Errol Morris is de afgelopen jaren flink doorgebroken met The Fog of War (over Robert S. McNamara) en Standard Operation Procedure (over Abu Ghraib). Hij is echter al lang bezig en maakte al in 1976 zijn eerste documentaire: Gates of Heaven. Hierin interviewt hij huisdiereigenaren die hun geliefde maatje verloren zijn en begraven hebben op een dierenkerkhof. Daartegenover zet hij een aantal exploitanten van zo’n kerkhof die in alle ernst vertellen over hun onderneming, de manier waarop ze er hun geld mee verdienen en het gedoe dat het dagelijkse beheer ervan met zich meebrengt.

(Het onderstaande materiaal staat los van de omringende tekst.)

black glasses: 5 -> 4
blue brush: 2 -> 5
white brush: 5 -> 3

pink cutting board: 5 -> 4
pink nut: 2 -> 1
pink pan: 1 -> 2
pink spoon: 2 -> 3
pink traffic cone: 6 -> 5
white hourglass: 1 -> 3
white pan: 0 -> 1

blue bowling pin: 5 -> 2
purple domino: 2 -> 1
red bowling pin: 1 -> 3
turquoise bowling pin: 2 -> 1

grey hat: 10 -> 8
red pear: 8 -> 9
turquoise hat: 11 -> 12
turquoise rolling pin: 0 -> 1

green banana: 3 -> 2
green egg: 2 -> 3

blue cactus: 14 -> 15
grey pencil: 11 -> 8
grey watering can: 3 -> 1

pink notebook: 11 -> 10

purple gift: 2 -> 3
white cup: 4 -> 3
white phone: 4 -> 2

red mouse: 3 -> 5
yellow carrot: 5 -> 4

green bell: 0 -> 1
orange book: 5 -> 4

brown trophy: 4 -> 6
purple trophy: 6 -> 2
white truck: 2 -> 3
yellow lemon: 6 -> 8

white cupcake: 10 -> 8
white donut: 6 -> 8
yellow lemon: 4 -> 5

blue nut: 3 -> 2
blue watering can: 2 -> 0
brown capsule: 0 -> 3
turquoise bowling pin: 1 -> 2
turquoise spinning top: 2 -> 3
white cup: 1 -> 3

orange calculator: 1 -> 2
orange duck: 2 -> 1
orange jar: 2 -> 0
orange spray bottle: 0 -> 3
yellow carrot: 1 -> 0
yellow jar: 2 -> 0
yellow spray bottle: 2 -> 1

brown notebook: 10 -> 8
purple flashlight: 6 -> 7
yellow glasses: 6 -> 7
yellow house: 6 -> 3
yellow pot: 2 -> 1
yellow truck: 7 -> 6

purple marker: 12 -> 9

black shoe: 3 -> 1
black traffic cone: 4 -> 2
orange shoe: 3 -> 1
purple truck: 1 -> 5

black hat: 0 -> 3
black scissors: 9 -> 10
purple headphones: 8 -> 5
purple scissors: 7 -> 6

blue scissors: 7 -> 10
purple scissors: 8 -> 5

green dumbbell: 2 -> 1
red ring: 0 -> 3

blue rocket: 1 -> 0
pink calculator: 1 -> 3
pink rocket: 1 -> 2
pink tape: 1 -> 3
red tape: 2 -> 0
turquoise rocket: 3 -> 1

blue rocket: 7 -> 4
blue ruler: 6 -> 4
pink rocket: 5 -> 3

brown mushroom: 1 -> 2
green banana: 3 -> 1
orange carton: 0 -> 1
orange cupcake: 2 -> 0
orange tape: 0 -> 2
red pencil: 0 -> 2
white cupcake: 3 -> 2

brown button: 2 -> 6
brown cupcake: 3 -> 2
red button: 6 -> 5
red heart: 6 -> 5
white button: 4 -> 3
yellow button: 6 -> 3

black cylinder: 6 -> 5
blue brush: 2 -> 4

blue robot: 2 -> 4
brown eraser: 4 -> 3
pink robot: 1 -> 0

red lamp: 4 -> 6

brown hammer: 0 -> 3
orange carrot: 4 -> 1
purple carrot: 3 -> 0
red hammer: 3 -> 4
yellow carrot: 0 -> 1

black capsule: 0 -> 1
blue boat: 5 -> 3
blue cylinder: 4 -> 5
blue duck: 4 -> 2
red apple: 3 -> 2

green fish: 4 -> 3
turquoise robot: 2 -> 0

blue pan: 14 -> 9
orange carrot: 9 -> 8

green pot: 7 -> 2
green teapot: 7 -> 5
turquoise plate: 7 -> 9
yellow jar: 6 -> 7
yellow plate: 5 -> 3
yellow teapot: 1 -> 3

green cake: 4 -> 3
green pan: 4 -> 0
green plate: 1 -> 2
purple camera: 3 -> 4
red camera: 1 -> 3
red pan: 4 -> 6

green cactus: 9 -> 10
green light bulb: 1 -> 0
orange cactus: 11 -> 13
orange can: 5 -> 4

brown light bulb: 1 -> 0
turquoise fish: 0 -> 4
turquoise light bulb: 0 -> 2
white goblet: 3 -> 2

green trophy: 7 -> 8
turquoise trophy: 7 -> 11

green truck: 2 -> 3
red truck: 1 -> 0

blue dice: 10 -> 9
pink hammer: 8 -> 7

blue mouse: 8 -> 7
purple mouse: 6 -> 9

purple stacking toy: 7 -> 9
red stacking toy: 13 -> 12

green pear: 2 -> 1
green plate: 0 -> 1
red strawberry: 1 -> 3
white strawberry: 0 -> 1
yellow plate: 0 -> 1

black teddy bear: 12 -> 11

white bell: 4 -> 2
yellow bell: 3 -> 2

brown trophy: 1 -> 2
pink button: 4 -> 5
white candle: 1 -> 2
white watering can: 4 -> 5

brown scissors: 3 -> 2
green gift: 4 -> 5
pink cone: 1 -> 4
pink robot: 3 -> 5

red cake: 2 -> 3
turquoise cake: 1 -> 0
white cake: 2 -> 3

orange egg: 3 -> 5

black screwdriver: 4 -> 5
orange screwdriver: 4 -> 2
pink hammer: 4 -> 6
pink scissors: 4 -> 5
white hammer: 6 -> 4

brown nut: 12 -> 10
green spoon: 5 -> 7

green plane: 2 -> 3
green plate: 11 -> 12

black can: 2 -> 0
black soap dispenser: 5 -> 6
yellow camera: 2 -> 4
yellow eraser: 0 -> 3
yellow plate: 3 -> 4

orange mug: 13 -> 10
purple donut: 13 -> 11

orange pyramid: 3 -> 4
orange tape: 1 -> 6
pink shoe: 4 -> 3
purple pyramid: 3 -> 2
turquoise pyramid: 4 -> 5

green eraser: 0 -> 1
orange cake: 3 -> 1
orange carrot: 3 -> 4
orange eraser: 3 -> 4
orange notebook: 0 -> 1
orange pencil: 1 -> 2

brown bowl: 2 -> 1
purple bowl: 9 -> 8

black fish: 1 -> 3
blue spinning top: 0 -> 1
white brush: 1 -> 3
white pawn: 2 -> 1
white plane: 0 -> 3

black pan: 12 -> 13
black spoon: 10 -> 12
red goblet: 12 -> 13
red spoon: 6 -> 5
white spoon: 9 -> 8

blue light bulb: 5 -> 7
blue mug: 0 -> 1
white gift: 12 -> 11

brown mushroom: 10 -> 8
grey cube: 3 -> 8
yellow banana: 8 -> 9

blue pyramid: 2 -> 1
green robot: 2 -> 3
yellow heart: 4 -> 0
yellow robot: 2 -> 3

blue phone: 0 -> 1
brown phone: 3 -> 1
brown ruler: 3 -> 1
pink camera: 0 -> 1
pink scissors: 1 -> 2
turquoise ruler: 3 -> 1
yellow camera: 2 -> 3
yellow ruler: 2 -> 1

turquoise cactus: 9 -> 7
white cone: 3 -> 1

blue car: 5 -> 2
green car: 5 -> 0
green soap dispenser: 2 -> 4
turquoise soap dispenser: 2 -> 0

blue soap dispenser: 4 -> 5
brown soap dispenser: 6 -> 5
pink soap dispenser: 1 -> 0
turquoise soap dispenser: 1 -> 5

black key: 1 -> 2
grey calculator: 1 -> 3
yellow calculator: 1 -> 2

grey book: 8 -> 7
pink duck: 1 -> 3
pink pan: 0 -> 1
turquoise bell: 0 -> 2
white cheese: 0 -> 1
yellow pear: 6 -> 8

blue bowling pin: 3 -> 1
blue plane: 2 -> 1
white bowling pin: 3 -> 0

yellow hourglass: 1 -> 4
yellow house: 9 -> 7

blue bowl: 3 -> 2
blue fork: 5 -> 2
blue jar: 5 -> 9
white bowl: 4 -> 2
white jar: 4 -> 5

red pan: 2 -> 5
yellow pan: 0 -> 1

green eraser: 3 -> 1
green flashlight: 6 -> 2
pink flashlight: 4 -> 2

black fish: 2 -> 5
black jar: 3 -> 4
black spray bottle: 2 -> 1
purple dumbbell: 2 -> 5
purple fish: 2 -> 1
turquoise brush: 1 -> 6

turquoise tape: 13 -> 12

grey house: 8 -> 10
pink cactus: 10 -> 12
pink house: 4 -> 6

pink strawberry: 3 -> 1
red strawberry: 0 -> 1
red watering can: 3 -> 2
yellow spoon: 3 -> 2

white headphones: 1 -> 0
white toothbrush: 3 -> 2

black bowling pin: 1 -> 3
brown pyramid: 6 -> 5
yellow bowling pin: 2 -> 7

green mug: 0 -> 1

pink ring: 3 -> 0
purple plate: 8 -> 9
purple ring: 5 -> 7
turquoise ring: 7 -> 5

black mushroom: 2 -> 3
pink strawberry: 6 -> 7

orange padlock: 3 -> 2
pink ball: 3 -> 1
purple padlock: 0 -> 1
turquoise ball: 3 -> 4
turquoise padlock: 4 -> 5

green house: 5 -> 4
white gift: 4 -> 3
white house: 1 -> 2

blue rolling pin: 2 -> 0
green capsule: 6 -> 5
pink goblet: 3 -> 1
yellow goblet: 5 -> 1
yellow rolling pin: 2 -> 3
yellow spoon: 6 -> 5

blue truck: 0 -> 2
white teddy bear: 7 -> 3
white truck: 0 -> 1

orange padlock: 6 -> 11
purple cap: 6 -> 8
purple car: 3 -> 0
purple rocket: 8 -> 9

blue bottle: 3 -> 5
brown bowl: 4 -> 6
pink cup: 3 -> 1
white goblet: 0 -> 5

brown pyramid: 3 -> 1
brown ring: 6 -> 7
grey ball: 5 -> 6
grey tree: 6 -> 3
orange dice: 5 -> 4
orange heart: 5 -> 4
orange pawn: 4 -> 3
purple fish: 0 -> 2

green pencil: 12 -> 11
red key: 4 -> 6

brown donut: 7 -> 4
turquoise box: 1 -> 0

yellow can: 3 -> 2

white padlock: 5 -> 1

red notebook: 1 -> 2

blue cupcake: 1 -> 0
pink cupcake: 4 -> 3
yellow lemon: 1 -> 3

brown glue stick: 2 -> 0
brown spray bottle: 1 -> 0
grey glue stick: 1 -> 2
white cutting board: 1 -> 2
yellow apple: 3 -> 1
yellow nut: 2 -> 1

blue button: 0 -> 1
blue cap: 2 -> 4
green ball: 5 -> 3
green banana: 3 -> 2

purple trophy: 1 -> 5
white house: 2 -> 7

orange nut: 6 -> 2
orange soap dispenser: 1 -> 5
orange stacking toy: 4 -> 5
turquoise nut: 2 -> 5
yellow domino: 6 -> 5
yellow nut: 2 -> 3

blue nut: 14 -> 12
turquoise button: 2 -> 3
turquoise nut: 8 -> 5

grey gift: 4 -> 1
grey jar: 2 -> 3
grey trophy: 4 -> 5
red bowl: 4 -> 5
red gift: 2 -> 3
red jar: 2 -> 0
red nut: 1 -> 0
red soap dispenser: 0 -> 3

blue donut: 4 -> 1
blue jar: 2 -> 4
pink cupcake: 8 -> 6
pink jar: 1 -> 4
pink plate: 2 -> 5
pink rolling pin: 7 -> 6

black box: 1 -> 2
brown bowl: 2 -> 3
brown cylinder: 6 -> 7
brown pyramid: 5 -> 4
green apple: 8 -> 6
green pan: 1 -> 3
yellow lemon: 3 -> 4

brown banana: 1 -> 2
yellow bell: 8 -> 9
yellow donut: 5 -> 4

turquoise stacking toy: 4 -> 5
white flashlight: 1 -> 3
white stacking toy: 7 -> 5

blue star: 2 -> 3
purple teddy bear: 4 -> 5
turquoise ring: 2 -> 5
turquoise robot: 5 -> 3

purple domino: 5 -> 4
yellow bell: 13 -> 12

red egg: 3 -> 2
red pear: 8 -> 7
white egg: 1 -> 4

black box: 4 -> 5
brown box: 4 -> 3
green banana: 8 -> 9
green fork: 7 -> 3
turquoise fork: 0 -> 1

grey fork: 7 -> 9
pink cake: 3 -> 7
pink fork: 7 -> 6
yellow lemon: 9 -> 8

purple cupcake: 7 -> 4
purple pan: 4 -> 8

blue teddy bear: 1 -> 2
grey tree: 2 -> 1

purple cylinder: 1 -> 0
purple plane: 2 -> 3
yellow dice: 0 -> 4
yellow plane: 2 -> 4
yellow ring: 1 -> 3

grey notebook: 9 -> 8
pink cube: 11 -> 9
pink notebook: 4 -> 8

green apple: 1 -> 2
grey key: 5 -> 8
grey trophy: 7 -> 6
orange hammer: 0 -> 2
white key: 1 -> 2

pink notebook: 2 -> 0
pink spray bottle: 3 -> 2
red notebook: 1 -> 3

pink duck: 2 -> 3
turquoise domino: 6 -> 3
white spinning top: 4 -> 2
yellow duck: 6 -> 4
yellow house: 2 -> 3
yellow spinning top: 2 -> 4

Morris lijkt weinig te doen als hij zijn camera richt op zijn personages die maar door blijven vertellen en vaak met steeds gekkere verhalen komen. Maar door zijn montage en keuzes voor verhaallijnen ontstaat er iets heel bijzonders. Gefilmd in het altijd zonnige zuiden van Californië is Gates of Heaven een bij vlagen surrealistische documentaire over liefde, dood, familie, herinneringen en een diep geloof in de American Dream.
Er gaat overigens een verhaal de ronde dat Werner Herzog een weddenschap met Morris had afgesloten omdat hij niet geloofde dat Gates of Heaven ooit af zou komen. Mocht dat wel zo zijn dan zou Werner zijn schoen opeten. En dat schijnt hij ook echt gedaan te hebben bij de premiere.